Anyelina de Aza Matías, de 13 años, fue hallada la tarde del martes en su domicilio en la comunidad Tocoa, municipio Cotuí, provincia Sánchez Ramírez. Según fuentes locales, fue encontrada por su hermano menor, de ocho años, que alertó de inmediato a familiares. Tras el llamado, allegados ingresaron a la vivienda y localizaron a la adolescente sin signos de vida, con señales que apuntan a una asfixia por suspensión.
La conmoción en el barrio fue inmediata: vecinos y parientes se agolparon en las inmediaciones, consternados por un suceso que interrumpe la cotidianeidad de la localidad. Autoridades municipales colaboraron con la preservación del lugar mientras llegaban los equipos forenses.
El Ministerio Público y la Policía Nacional anunciaron el inicio de las pesquisas para esclarecer las circunstancias que rodearon la muerte. Fuentes oficiales precisaron que se practicarán las diligencias habituales, incluidas la autopsia y la toma de declaraciones a familiares y testigos, sin que por el momento se haya informado sobre detenciones o sospechosos.

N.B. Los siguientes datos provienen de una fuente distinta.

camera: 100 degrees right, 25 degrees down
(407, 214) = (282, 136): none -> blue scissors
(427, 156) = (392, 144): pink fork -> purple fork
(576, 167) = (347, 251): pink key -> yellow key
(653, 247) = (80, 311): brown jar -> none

Organizaciones locales y representantes comunitarios han expresado su dolor y reclamado que la investigación sea exhaustiva y transparente. Juristas y especialistas consultados recuerdan la importancia de evitar hipótesis prematuras hasta contar con los resultados periciales.
La investigación, en sus primeras etapas, intentará determinar si hubo intervención de terceras personas, un hecho accidental o un acto autoinfligido; el Ministerio Público ha pedido reserva sobre los detalles para no entorpecer las pesquisas. La comunidad aguarda respuestas mientras se suceden muestras de duelo y apoyo a la familia; las autoridades reiteraron su compromiso de esclarecer los hechos con celeridad y rigor. Se habilitó una línea de apoyo familiar inmediato.